BRIEF SUMMARY OF THE INVENTION
• These and other needs are provided by the multilayer tubular structure and methods of forming the multilayer tubular structure according to the present invention. Advantageously, the multilayer tubular structure of the present invention includes a tubular body having an electronic detection device, such as a radio frequency identification device or tag, which is embedded therein. As such, the detection device of the present invention cannot be damaged or broken during processing or use of the multilayer tubular structure. Because the device is hidden inside the multilayer tubular body, the device is less likely to be seen and possibly removed, which is useful from a security standpoint.
• More particularly, a multilayer tubular structure according to one embodiment of the present invention comprises a tubular body formed from multiple plies or layers of flexible material, such as paperboard, wrapped one upon another about an axis of the tubular body and adhered together in a radially layered construction. Such tubular bodies are used as containers for packaging products, such as cookies and potato crisps, and as winding cores for supporting products wound around the outer surface of the tube, such as textiles, paper goods, and the like. The term “multilayer tubular structure” is used herein to denote both containers and winding cores, noting that the advantageous features of the present invention may exist in each type of tubular body.

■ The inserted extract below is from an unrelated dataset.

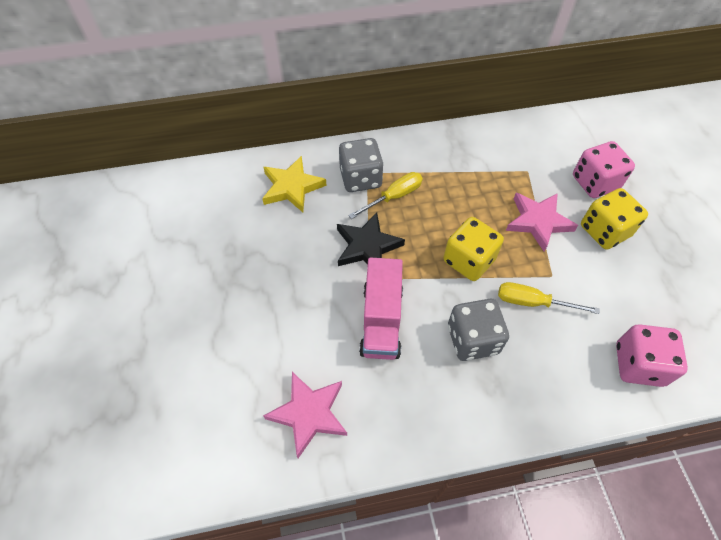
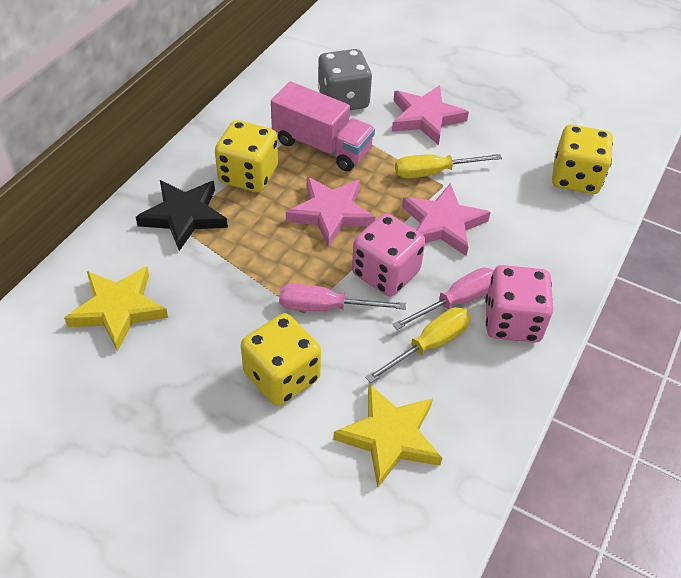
grey dice: 2 -> 1
pink screwdriver: 0 -> 2
pink star: 2 -> 3
yellow dice: 2 -> 3
yellow star: 1 -> 2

• The multilayer tubular structure also includes a radio frequency identification (RFID) device that is interposed between two of the multiple layers of the tubular body. The identification device is capable of storing and transmitting data associated with the multilayer tubular structure, the products stored in or on the multilayer tubular structure, or both. In addition, other data can be stored, transmitted to and from, and deleted from the identification device.
• The identification device can have many shapes and configurations, but according to one embodiment the device is relatively thin and flat, and includes a coiled antenna and a capacitor that respond to magnetic fields, such as presented by radio frequency transmitters. The identification device is spaced a predetermined distance from the opposed ends of the tubular body, and in one embodiment is laminated to at least one of the multiple layers of the tubular body.
• In another embodiment, at least one of the multiple layers of the tubular body defines an opening sized to fit the identification device such that the identification device can substantially occupy the opening of the layer.
• In yet another embodiment, the identification device is comprised of a matrix of distinct metallic particles within at least a portion of the tubular body. In particular, the metallic particles can be mixed with the fibers, such as paper fibers, comprising the flexible material so that the identification device is integrally bonded to the tubular body. While the identification device is comprised of a plurality of individual particles, the particles act together to perform similarly to identification devices having coiled antennas and capacitors. The metallic particles may be localized in a particular area of the tubular body or dispersed substantially throughout the tubular body. In either case, the identification device cannot be readily removed from the multilayer tubular structure because it is formed as part of the tubular body. However, information regarding the multilayer tubular structure, the products, or any other information can be deleted, overwritten, substituted, and/or transferred from the identification device.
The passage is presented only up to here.